Based on numismatic evidence, the synagogue appears to have been built in the first half of the fifth century. It was located on the northern side of the city, not far from the city center. Measuring 20.7 m long and 8 m wide, it is the narrowest ancient synagogue uncovered in the Land of Israel. The bimah was located in the western wall, not oriented towards Jerusalem as in other synagogues of that era.

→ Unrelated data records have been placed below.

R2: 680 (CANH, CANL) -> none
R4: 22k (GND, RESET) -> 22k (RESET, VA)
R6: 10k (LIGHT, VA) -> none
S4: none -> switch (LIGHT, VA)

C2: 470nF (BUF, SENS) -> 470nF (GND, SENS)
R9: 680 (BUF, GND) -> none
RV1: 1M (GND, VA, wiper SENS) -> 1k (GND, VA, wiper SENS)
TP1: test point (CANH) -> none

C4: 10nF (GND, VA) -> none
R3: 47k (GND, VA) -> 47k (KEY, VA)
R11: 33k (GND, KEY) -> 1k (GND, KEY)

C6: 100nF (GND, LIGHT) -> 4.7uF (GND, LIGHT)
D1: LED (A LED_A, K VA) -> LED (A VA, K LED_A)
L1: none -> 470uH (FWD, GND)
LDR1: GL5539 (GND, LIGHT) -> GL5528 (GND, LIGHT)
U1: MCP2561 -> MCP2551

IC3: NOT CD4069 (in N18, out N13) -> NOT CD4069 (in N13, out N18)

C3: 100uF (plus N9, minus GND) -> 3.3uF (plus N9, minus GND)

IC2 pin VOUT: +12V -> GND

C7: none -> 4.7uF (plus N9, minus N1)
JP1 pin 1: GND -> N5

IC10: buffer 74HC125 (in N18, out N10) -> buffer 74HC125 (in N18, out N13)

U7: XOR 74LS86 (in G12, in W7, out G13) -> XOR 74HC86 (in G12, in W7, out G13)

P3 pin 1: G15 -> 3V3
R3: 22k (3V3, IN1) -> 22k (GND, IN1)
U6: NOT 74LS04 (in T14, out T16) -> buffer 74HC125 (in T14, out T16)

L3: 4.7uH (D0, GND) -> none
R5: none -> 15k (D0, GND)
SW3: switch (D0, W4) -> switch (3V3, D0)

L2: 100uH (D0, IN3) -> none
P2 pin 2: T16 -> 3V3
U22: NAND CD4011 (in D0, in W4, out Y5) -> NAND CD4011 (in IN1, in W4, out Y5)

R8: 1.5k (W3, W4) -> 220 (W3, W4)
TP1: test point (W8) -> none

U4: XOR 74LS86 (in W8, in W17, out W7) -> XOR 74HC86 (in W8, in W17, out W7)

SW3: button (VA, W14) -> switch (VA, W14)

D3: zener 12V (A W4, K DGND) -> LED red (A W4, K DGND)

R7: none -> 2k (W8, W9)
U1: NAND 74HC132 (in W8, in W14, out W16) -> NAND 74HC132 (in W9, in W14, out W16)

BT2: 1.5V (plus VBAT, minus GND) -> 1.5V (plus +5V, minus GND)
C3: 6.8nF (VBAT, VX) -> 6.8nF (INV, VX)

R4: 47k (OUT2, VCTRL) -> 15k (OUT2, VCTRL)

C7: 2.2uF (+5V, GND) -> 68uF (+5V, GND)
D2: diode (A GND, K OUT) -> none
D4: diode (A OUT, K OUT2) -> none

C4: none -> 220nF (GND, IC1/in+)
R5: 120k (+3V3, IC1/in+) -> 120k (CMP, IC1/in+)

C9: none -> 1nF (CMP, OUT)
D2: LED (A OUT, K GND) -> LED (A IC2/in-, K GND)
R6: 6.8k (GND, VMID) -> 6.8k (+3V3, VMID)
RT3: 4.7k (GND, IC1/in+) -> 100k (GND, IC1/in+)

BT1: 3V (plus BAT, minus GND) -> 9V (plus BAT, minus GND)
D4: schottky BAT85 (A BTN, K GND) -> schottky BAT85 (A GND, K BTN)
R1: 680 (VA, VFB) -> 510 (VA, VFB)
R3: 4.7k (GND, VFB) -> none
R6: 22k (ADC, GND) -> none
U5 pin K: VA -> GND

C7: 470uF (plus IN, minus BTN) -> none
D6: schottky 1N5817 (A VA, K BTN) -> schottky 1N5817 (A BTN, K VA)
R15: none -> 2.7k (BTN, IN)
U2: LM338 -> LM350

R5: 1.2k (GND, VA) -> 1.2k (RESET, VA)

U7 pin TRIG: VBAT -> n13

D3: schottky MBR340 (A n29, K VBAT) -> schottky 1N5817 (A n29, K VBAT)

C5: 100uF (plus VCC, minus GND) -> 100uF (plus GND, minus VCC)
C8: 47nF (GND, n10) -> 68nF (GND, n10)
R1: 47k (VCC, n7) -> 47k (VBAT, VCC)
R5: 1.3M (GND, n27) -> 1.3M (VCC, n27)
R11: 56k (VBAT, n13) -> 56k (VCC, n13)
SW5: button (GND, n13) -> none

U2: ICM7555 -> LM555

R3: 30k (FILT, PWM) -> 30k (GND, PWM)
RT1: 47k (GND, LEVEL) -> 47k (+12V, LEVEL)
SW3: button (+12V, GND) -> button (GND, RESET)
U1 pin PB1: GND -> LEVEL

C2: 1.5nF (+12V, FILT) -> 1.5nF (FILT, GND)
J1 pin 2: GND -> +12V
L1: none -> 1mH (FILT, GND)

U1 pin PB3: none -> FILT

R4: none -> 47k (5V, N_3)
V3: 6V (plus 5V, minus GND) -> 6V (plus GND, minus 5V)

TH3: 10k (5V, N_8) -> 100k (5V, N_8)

The Mishna describes Sepphoris as having had 18 synagogues at the time of the funeral of Rabbi Judah haNasi in the late second century CE.

==Discovery==
The mosaic floor of the ancient synagogue was discovered in 1993 by a crew building a parking lot at the edge of the national archaeological park of Sepphoris. It is one of a handful of illustrated synagogue mosaics uncovered in Israel. Archaeologist Zeev Weiss, then a graduate student at the Hebrew University, and his teacher, archaeologist Ehud Netzer were called to the scene, and Weiss uncovered the floor and its environs.

==Mosaics==
The mosaic floor is divided into seven parts. Near the entrance is a scene showing the angels visiting Sarah. The next section shows the binding of Isaac. There is a large Zodiac with the names of the months written in Hebrew. Helios sits in the middle, in his sun chariot. Next, there is a row of three panels depicting the offerings in the Temple at Jerusalem, including the "tamid" sacrifice, the showbread and the basket of First Fruits. Above this is a depiction of Aaron offering sacrifices in the Tabernacle. Above that is another row of three panels, a Torah Ark, depicted as a pedimented building, and an incense shovel representing the incense shovels used in the Temple, flanked by two panels each displaying the seven-branched Menorah from the Temple at Jerusalem surrounded by symbols of the Jewish holidays including the Lulav and Shofar. The top, or front of the building section of the floor, another row of three panels, shows two lions flanking a wreath, their paws resting on the head of an ox.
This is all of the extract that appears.